I have spent the last three days reading through emails almost entirely from women who are in transition. The most common story — the one I read over and over — is this: I AM MORE THAN A MOM AND A WIFE. How do I show up in the world as someone who knows what to do with her womanhood as it exists without her children? Without her husband? WITHOUT THE PEOPLE SHE HAS BEEN TOLD TO DEFINE HERSELF BY?
And do you want to know how?
By refusing to negotiate with a culture that continues to shame women for being ALL OF THE OTHER THINGS OUTSIDE OF THOSE TWO THINGS.
By opting out of our default programming that suggests women need advice in order to exist and judgement in order to improve.
By loosening the grip around our throats and learning to breathe without our purity choke-holds.

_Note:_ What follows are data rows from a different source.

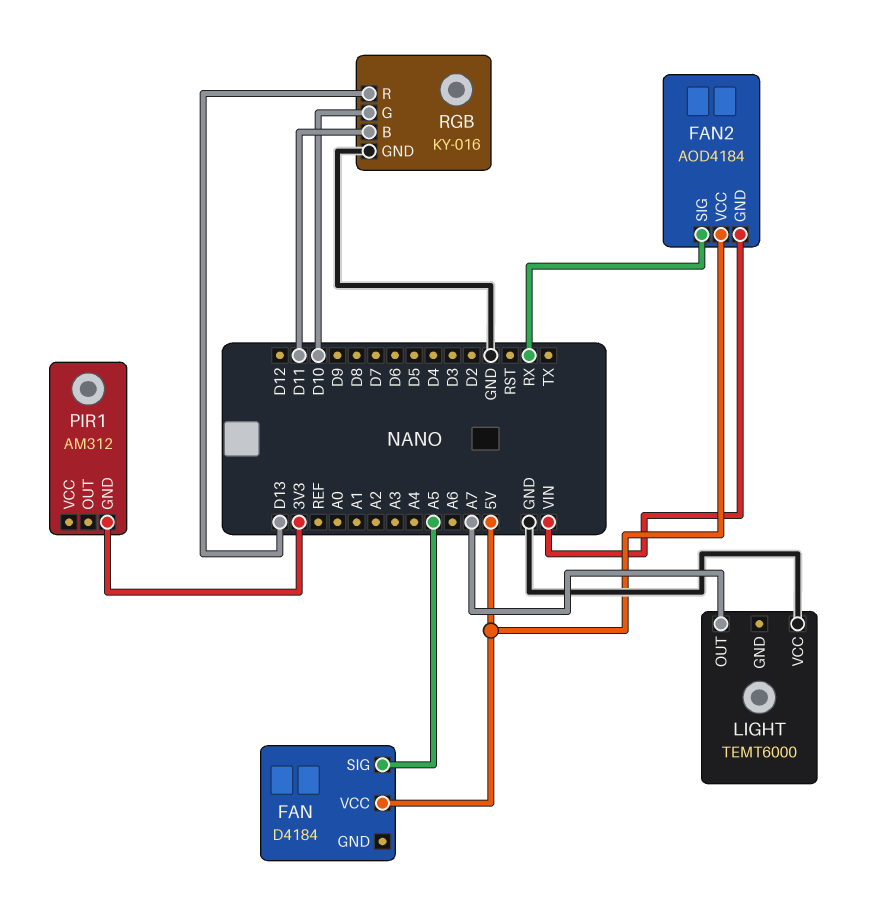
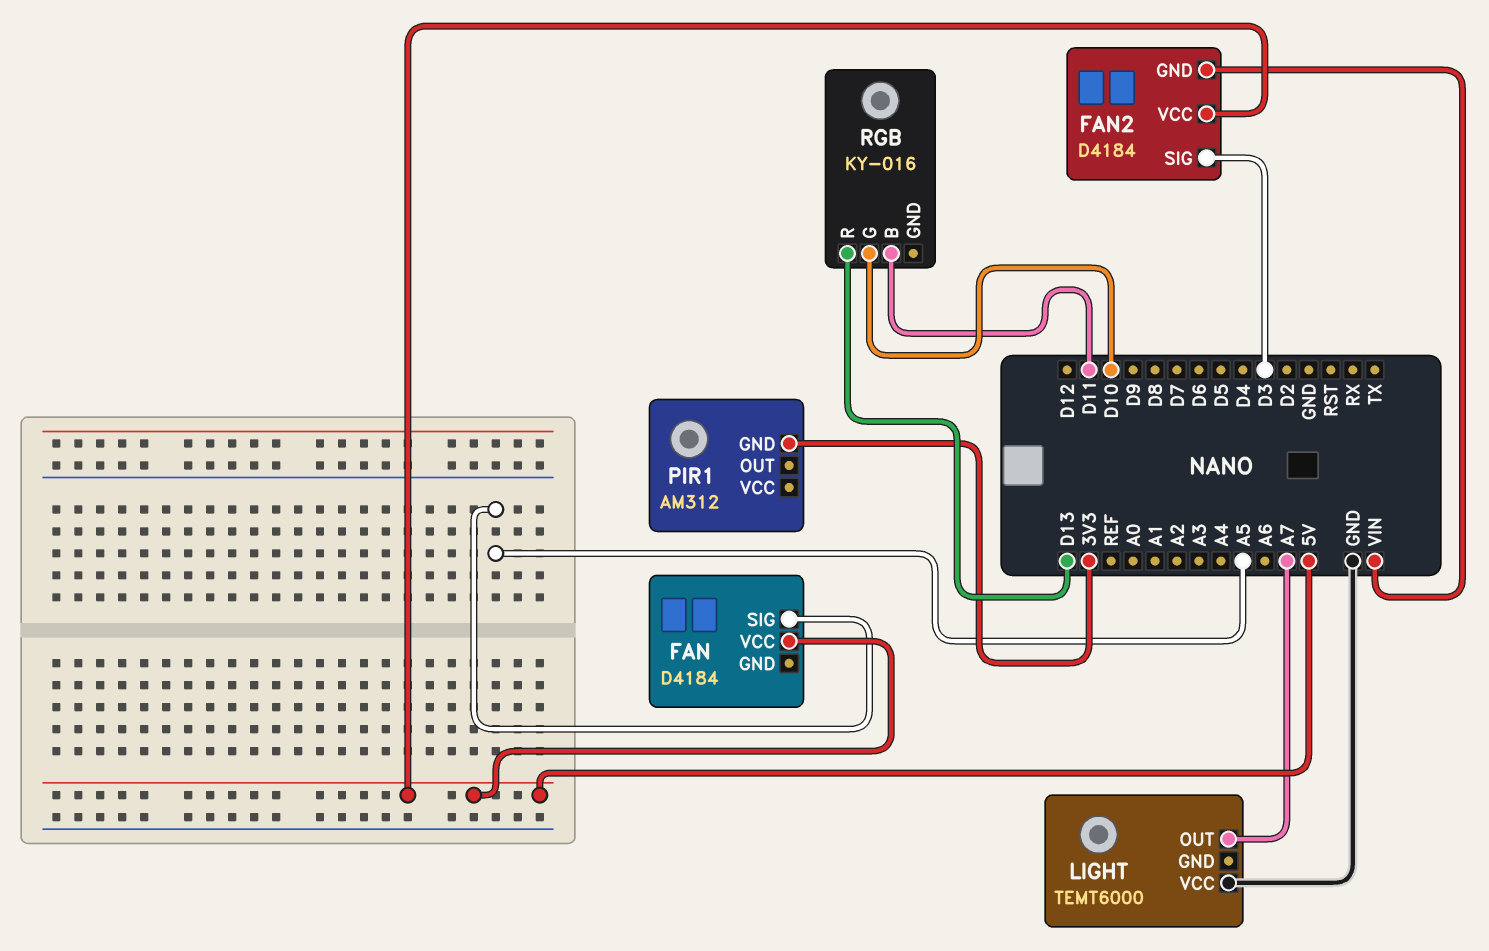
FAN2: AOD4184 -> D4184
FAN2 pin SIG: RX -> D3
RGB pin GND: GND -> none

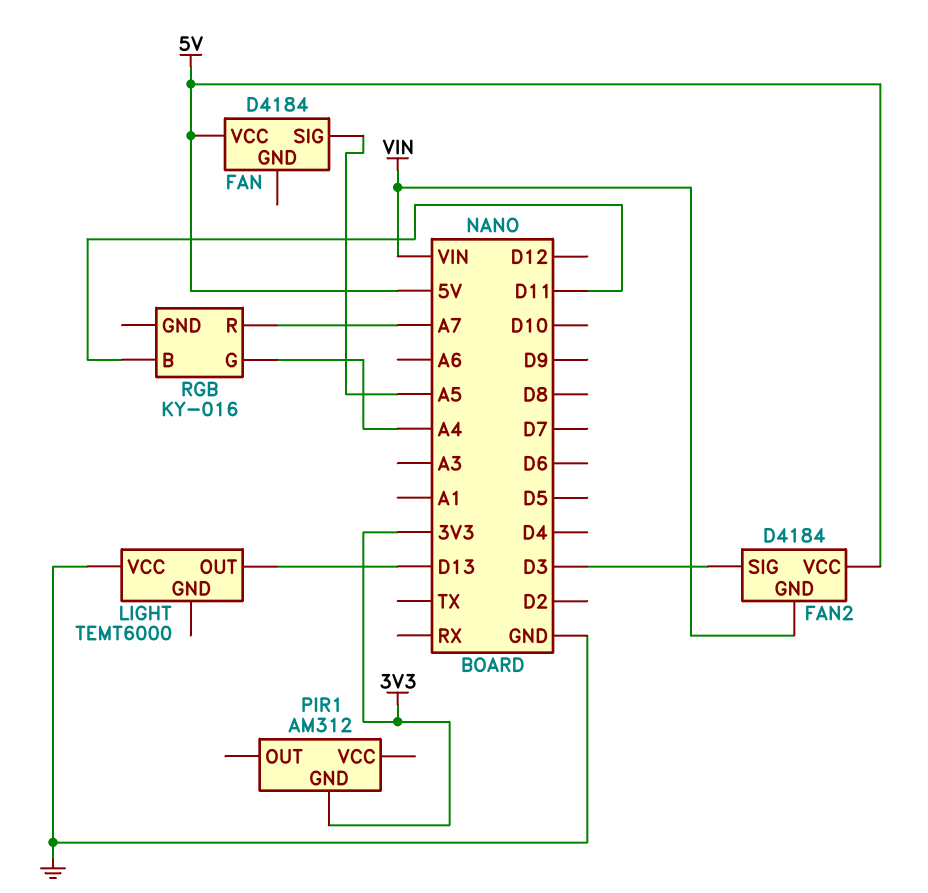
LIGHT pin OUT: A7 -> D13
RGB pin G: D10 -> A4
RGB pin R: D13 -> A7

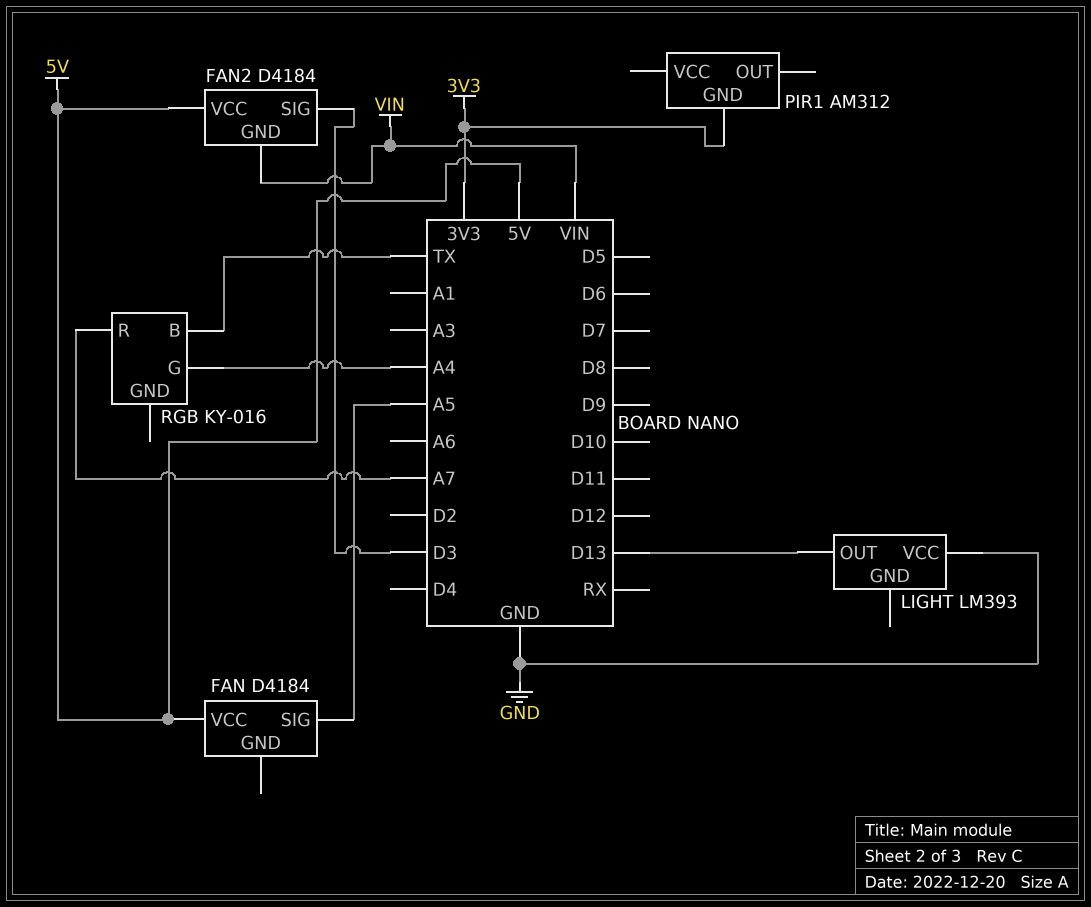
LIGHT: TEMT6000 -> LM393
RGB pin B: D11 -> TX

By using our hands not to clutch the pearls of patriarchal values but to remove them strand by strand from our necks.
And then? Instead of handing them down like heirlooms to our daughters?
We cut them at the clasp and watch them roll.
As the mother of three young adults, one of whom is severely disabled and will live with me forever, I sort of want to weep as I read this. I’ve had two marriages and two divorces, one affair when I was married the first time, and a life rich in family, friendships, art, writing, teaching and advocacy, but you know what? I’m 60 and am still struggling to extricate my identity from what defines it, apparently. Mother. Caregiver.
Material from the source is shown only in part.